* [PROBLEM]: Leave every picture out. Set down all the lines below exactly.

* [PROVIDED INFORMATION]:

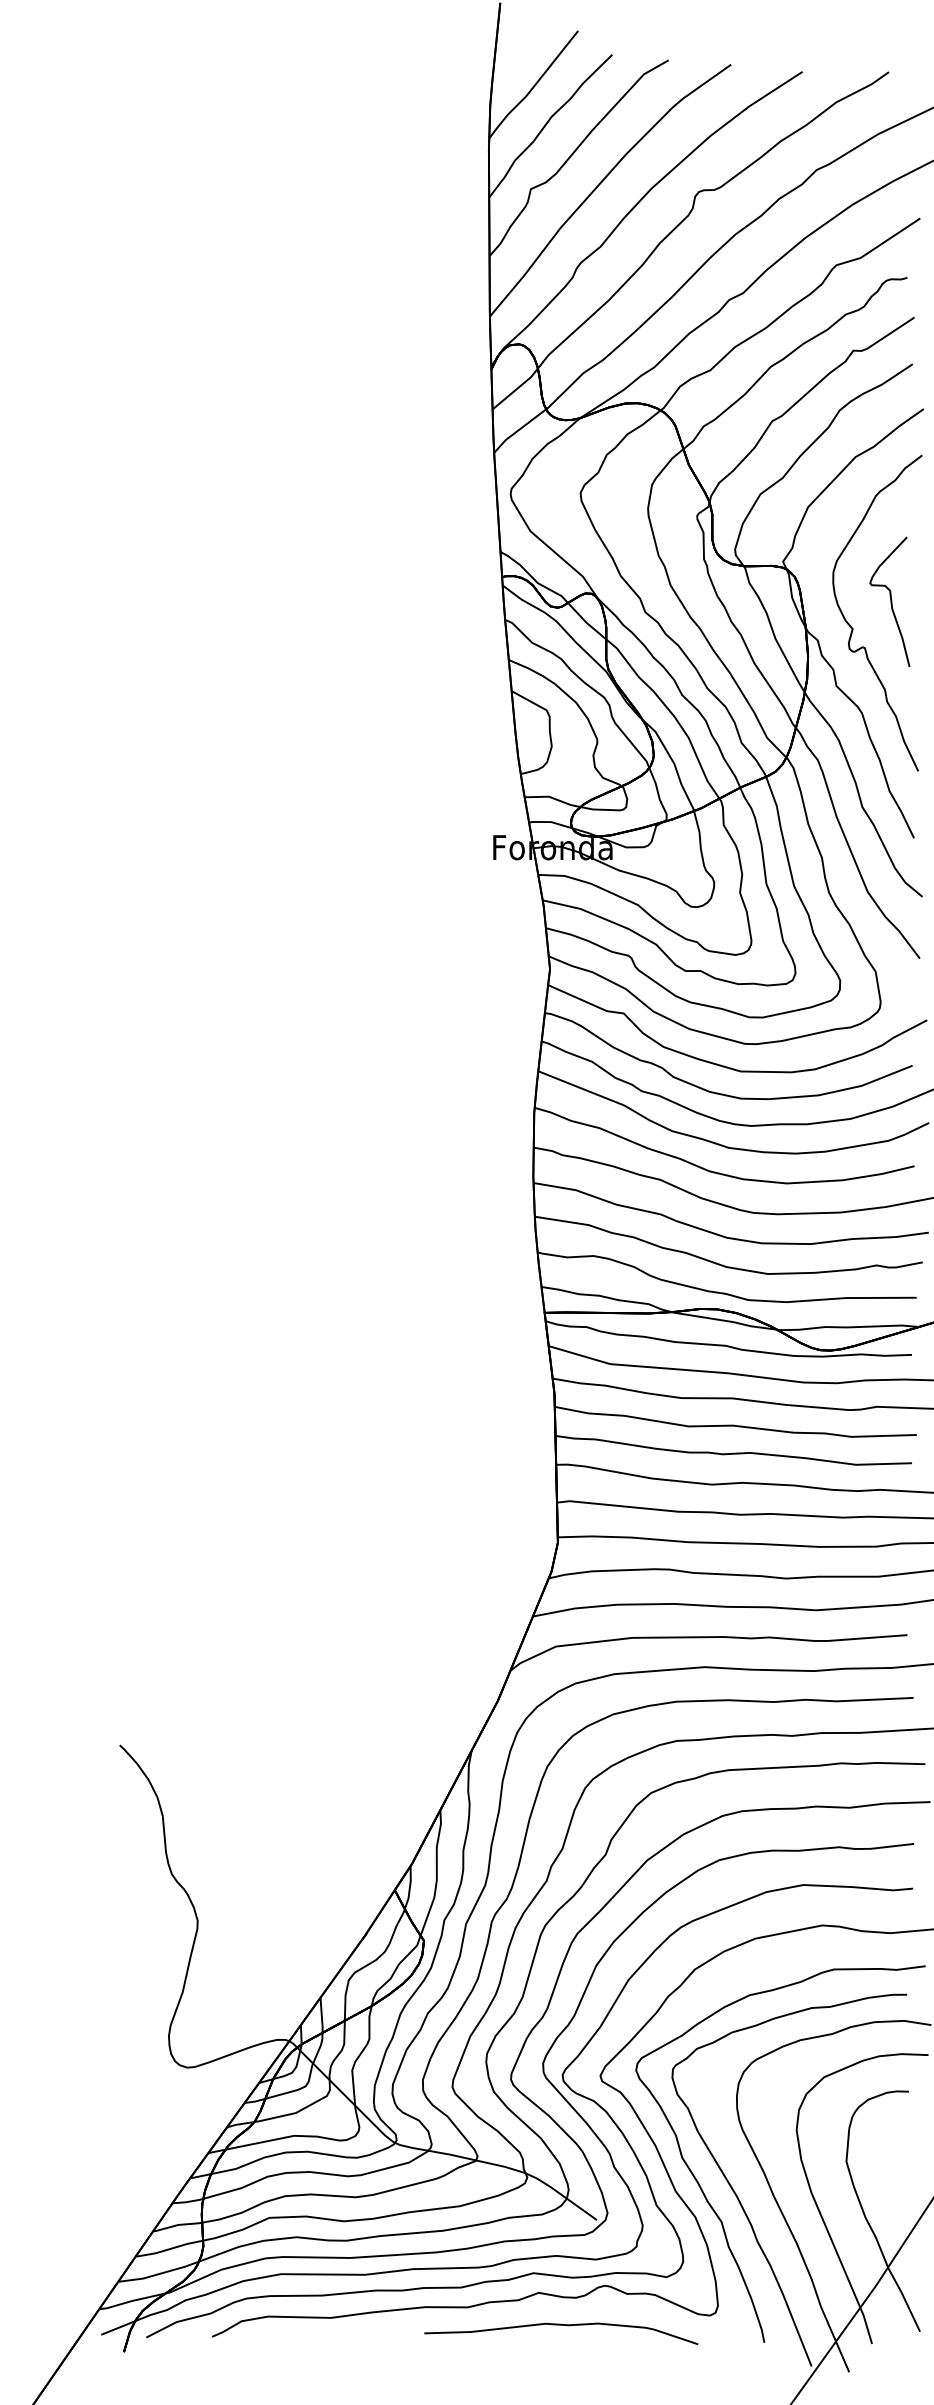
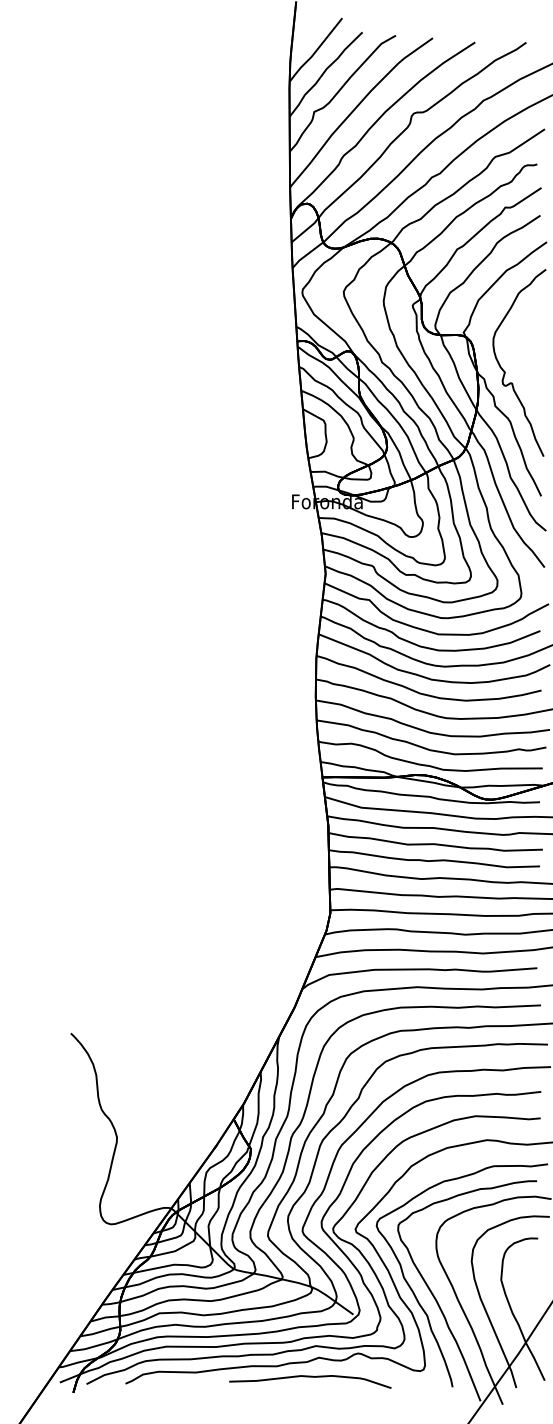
curve: (889, 600) -> (526, 355), removed
curve: (561, 2326) -> (310, 1377), moved

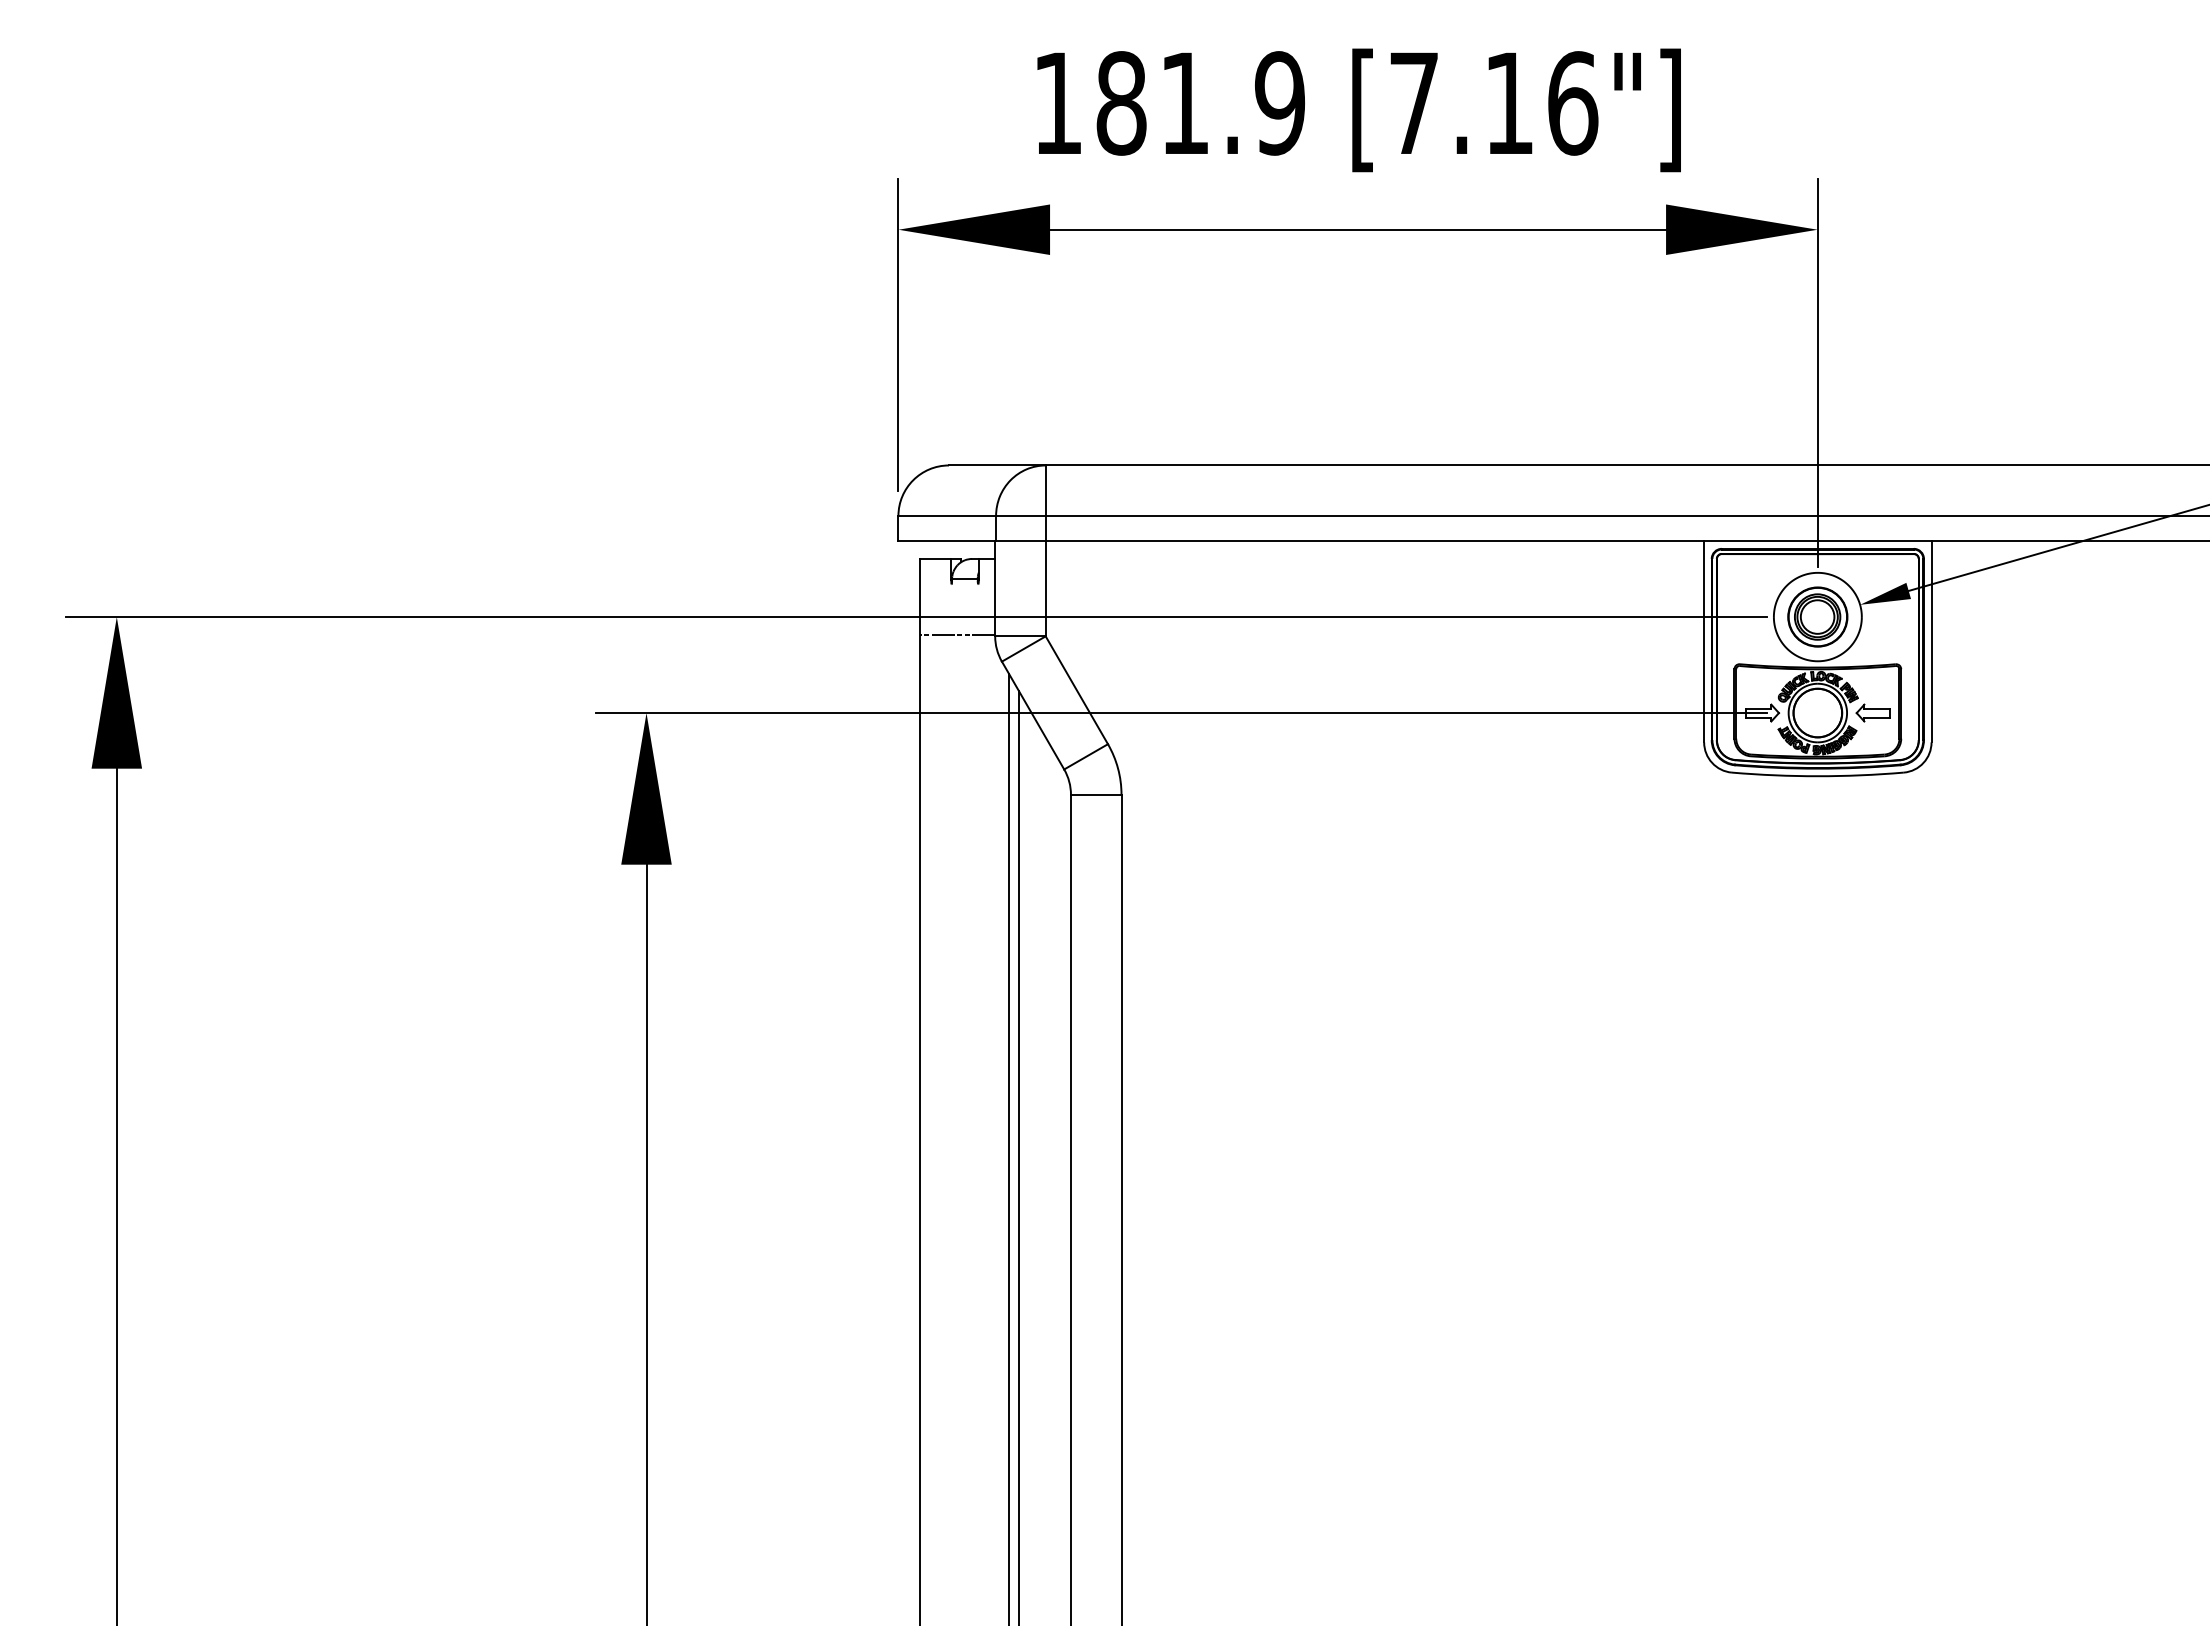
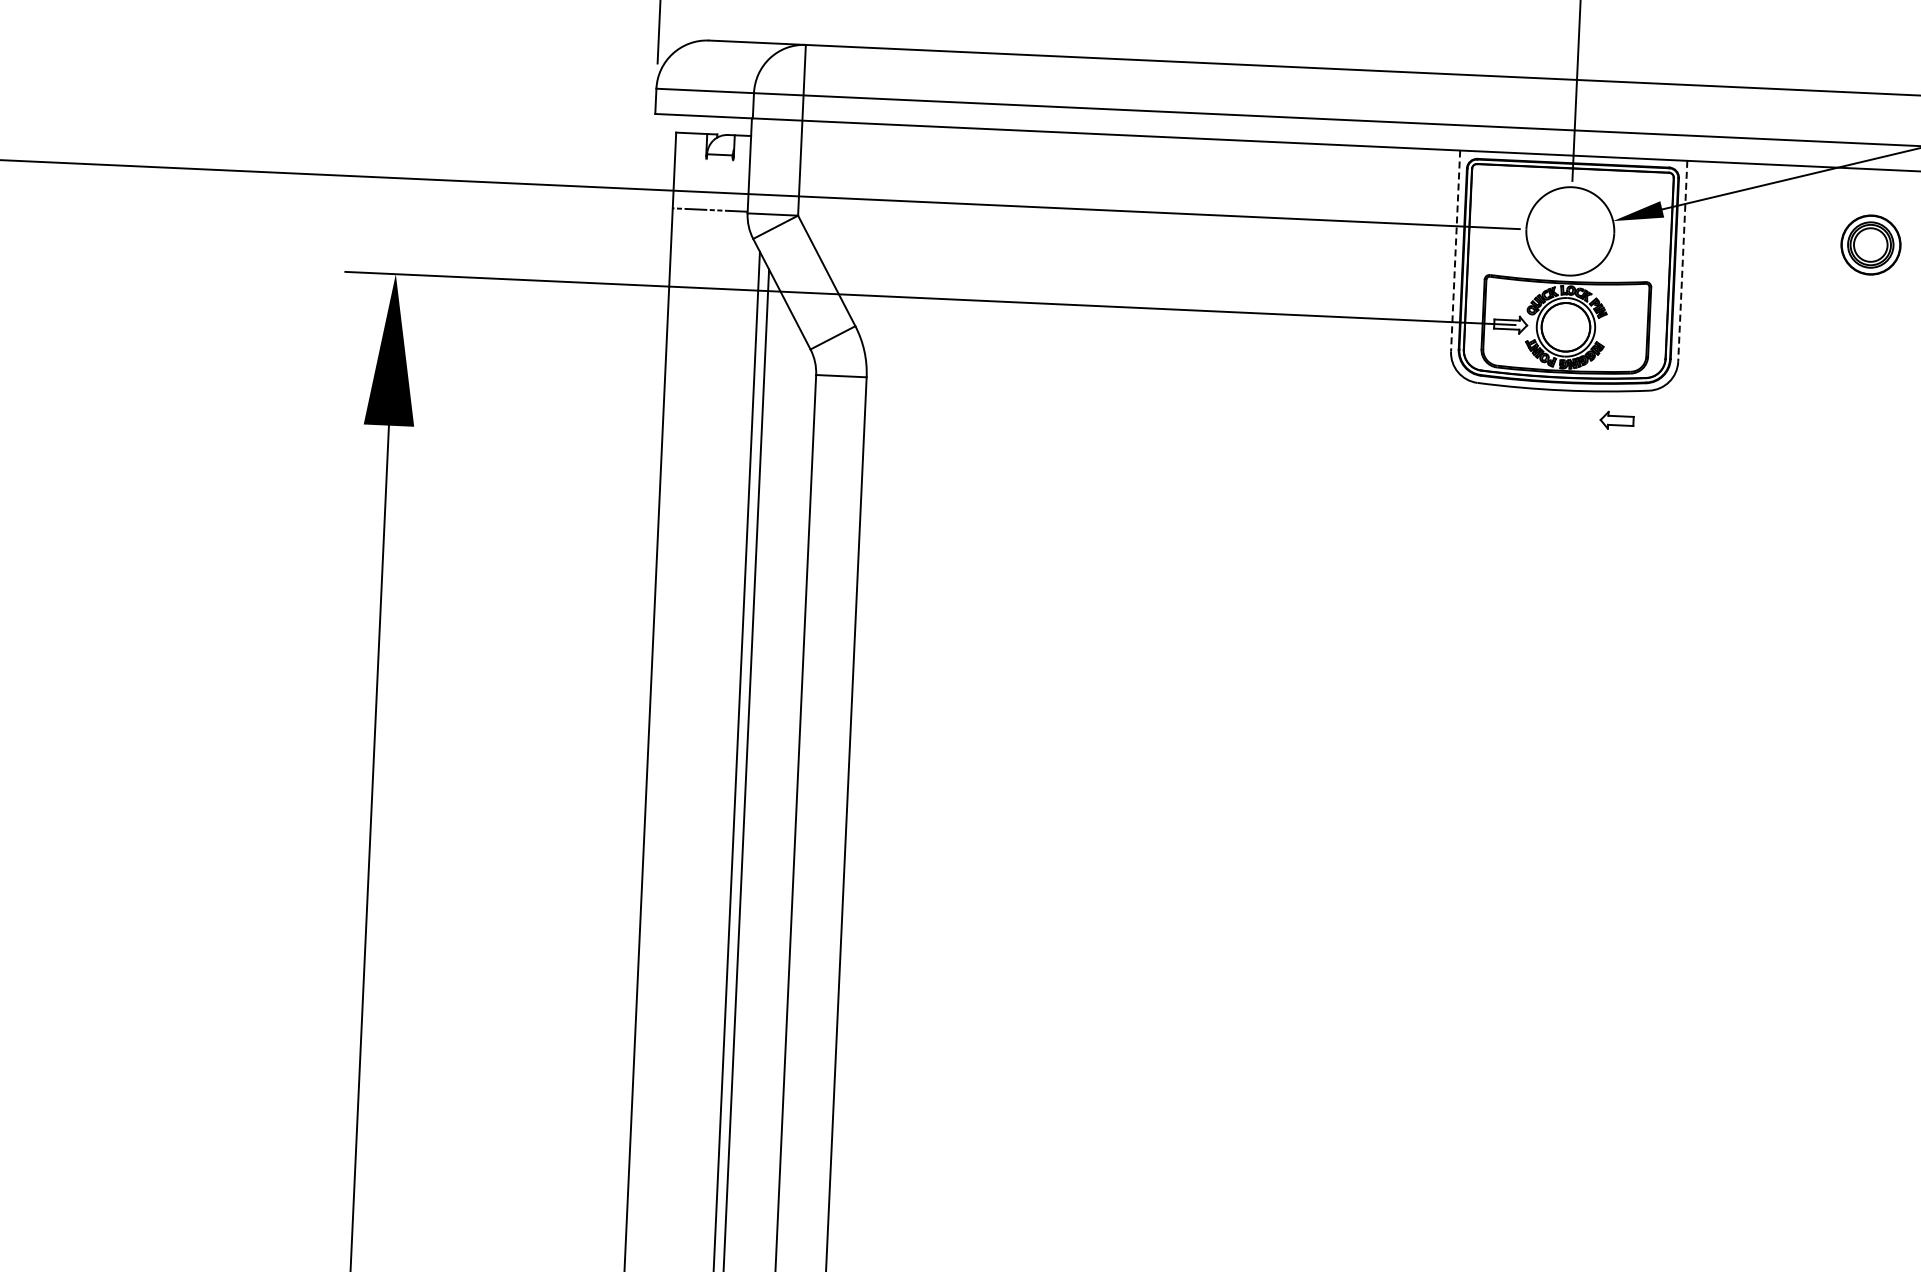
part: (1817, 616) -> (1870, 244), moved
line: (1704, 641) -> (1455, 250), solid -> dashed
line: (1931, 641) -> (1682, 260), solid -> dashed
part: (1872, 712) -> (1616, 420), moved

* [THE COMPLETED TASK]:
curve: (889, 600) -> (526, 355), removed
curve: (561, 2326) -> (310, 1377), moved

part: (1817, 616) -> (1870, 244), moved
line: (1704, 641) -> (1455, 250), solid -> dashed
line: (1931, 641) -> (1682, 260), solid -> dashed
part: (1872, 712) -> (1616, 420), moved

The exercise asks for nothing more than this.